A new youth culture of the 1920s and 1930s— marked most notably by changes in female dress and dancing as well as some access to birth control by married couples, the popularity of marriage manuals, and premarital sexual activity (“petting”)— challenged the idea of an innate chastity and innocence of girls. These social changes led to a shift in educational strategy. Although the physical, social, and emotional consequences of sex were still emphasized, the idea was to foster a desire for sexual fulfillment but only within a married relationship. Adolescents were educated to practice premarital chastity.

The discovery of penicillin as an effective treatment for syphilis and gonorrhea and the presumed promiscuity of civilian women who were giving sexually transmitted diseases to soldiers during World War II (rather than the prostitute women of World War I) provided a new focus for educational efforts: promiscuity and safeguarding the family. Education on marriage, home economics, and the family relationship through discussions on courtship, mate selection, and prenatal growth and childbearing solidified the proper place of sex: in a married relationship. Premarital sex carried certain risk, including STD and harm to future relationships.
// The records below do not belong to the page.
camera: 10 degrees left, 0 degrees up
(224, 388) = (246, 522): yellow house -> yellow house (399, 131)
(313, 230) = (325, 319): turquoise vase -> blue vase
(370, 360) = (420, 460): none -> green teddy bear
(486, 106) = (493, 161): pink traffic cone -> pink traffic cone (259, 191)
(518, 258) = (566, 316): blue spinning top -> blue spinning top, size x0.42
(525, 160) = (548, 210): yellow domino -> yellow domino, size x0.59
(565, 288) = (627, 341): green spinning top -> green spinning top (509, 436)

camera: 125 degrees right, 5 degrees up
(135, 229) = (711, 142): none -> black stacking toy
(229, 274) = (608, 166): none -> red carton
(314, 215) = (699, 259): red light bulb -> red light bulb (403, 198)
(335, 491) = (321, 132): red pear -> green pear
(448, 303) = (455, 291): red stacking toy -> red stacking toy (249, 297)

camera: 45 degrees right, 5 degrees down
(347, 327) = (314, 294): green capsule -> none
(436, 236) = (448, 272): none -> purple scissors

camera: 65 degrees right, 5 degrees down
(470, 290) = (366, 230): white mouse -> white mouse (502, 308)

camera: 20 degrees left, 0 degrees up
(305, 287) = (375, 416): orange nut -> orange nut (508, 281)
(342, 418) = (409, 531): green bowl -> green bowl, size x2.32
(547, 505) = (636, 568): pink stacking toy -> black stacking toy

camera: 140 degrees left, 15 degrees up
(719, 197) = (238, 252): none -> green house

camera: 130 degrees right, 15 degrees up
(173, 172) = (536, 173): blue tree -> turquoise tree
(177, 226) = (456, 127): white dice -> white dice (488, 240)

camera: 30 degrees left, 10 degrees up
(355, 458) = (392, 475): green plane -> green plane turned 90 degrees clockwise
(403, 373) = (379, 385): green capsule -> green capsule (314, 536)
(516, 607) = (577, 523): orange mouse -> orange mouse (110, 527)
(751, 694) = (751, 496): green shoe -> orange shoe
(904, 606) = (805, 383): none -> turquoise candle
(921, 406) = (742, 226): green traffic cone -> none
With increasing access to birth control—particularly the arrival of “the pill”—and abortion services as well as an increasing age of first marriage, adolescents of the 1960s questioned or were against the taboo on premarital sex. Liberal legislation and court decisions on contraception and homosexuality as well as an increased incidence of extramarital and premarital sex and out-of-wedlock births of the 1970s contributed to what was considered a sexually permissive culture. The sexual revolution, however, also led to what was deemed an epidemic of teenage pregnancy as well as soaring rates of STDs among young people. Once again, sex education efforts were challenged—could they could adequately respond to these changes or would they add to the culture of permissiveness? Ultimately, sex education efforts emphasized abstinence but also provided information about contraception.